Copy out the lines below that hold the word "size".
┄┄┄┄┄┄┄┄┄┄┄┄┄┄┄┄┄┄┄┄
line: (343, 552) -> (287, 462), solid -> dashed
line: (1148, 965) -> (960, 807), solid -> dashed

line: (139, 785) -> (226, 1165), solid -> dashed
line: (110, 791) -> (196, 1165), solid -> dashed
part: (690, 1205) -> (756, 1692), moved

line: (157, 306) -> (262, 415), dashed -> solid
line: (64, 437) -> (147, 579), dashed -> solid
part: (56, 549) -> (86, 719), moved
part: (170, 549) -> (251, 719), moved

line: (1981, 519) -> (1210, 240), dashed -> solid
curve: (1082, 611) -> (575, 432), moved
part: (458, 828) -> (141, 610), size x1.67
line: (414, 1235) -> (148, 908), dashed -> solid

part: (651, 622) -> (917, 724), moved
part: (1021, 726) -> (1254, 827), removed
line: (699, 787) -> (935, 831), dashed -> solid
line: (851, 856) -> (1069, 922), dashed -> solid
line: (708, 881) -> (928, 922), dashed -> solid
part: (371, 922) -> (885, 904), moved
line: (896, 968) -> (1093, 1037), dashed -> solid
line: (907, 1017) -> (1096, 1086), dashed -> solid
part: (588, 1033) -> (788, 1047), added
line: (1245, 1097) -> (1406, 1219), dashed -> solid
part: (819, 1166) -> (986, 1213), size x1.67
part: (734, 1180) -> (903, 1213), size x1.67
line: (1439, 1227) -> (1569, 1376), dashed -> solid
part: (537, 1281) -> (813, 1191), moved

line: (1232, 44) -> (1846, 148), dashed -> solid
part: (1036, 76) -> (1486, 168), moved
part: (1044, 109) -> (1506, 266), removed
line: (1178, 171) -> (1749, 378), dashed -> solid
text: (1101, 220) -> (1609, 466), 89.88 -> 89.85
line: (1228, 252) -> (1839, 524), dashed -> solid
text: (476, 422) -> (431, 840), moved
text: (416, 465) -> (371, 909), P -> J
┄┄┄┄┄┄┄┄┄┄┄┄┄┄┄┄┄┄┄┄
- Output of the exercise:
part: (458, 828) -> (141, 610), size x1.67
part: (819, 1166) -> (986, 1213), size x1.67
part: (734, 1180) -> (903, 1213), size x1.67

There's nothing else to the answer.